Don't place too much emphasis on the tours of colleges; a lot of the guides have been trained to answer questions and may not give their own honest opinion of the school. If the college offers it, definitely try to stay over night with a student. This ensures that you will get an honest opinion and have a chance to form one of your own. As for making the most of your college experience, don't let the academics dominate your life. Colleges offer a lot of entertainment (lectures, movies, performances, etc) right on your campus, and you only have 4 years to take advantage of it. Be active on your campus; it's the best way to actually meet people and make friends.
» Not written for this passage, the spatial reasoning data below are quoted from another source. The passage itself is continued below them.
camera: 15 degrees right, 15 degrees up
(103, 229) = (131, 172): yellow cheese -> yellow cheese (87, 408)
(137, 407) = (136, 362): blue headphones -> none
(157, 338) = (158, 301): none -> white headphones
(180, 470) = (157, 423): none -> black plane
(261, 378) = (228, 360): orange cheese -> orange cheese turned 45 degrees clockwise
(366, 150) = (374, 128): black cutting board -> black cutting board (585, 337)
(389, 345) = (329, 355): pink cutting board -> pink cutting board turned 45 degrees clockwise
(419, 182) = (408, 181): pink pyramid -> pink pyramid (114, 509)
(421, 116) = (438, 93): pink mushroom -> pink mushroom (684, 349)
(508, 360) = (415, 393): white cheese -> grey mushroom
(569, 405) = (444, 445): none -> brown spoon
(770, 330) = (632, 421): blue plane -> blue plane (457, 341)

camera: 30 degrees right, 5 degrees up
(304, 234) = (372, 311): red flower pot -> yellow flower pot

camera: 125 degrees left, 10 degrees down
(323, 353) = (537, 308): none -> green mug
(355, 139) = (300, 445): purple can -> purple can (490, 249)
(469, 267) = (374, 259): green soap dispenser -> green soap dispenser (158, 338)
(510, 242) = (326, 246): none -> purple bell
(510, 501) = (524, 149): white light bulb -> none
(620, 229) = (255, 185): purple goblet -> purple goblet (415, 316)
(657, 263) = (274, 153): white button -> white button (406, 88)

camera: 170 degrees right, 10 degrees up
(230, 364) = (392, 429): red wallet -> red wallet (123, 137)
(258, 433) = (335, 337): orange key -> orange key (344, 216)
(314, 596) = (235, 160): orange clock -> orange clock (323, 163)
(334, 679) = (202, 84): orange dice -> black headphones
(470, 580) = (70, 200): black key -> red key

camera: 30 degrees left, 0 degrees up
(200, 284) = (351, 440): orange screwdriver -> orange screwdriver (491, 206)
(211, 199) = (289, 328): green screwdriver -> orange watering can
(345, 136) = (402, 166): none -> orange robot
If I had the chance to go back and talk to myself as a high school senior I would tell myself to give every assinment that I was given 150%. After completing my first semester in college I have realized that managing my work load would have been a lot easier if I had just developed a stronger work ethic in high school. The other important thing to remember is to always keep giving your best at any assignment given to you instead of just giving up. I know at times it can be tough and you might be tired but in the end it is truly worth it. If you build this strong work ethic now more opputunities will be presented to you in the future.
I would tell myself to prepare for exams and projects quite thoroughly even if they were easy, because then I would have been ready for the amount of studying I have to do at the University of Rochester. I also would have told myself to the the some classes I slacked off in more seriously, because the lessons from some of those classes could have made my learning experience in the college equivalent of those classes much easier. Other than the above though, I think I prepared myself fairly well for college, and believe that the best thing I did was to not completely take a break my senior year, just because I was graduating.
If you can, visit the school. You will find out more how you will interact with the students. If you can spend the night. If you feel a school is too far out of your reach, apply anyway and show why the school will benifit from your impact on campus. Do not let yourself get tied down as well. My own philosophy is to detach yourself a little from your family. College lets you explore your own personality, and do not pass that up. Finding the place to express yourself fully is tough, but the search is worth the reward. In the end just do what seems right for you, its your life no one else's.
Location, quality, and tuition are all very important, but when making your decision, go for the college that has the best facilities to enrich your career goals. For example, if you are interested in research, find a school that has access to good on and off campus labs and is known for undegrad research. Also, despite pricey tuition bills, if its the right school for you, go for it. There are options such as financial aid, and grants but if those don't work out don't quit on the school. Take out loans and defer till after graduation because it pays to invest in your education.
I would want the students to personally know what they want without opinions from their parents (which may override what they want to do, even though that didn't happen to me). I would hope that students and parents would be open and on the same page for what type of school to look for. Don't be concerned about getting in- go for it! Try it! Be concerned about truly representing who you are on the application they give you. They are giving you their focus, their time, and a wonderful opportunity. Remember- they aren't there you see you fail; they want to help you succeed!
I looked at over 30 colleges when applying; all of different rank, location and concentrations. Though not my first choice Rochester has been a perfect fit. It offered what classes I wanted to take. There is a good balance between class work, outside work, and social life. I remember the first time i walked onto campus it just felt right-might be corny to say-but you have to able to envision yourself there. Do an overnight trip and really get to know some of the other students, staff and faculty because they are the factors that make the difference, not the weather.
If I were able to go back in time and aware my past self of all the future obstacles I would have to face in college now it would be to apply myself harder on the scholarship search, not to give up. During my senior year in high school I didn't have the confidence in myself to apply to many scholarships and I wish that I did because I most likely wouldn't find myself in a financial difficulty where I am scared that I won't be able to afford the tuition at my school. Also, to keep some of my old books that could of helped me more with some of the college level work.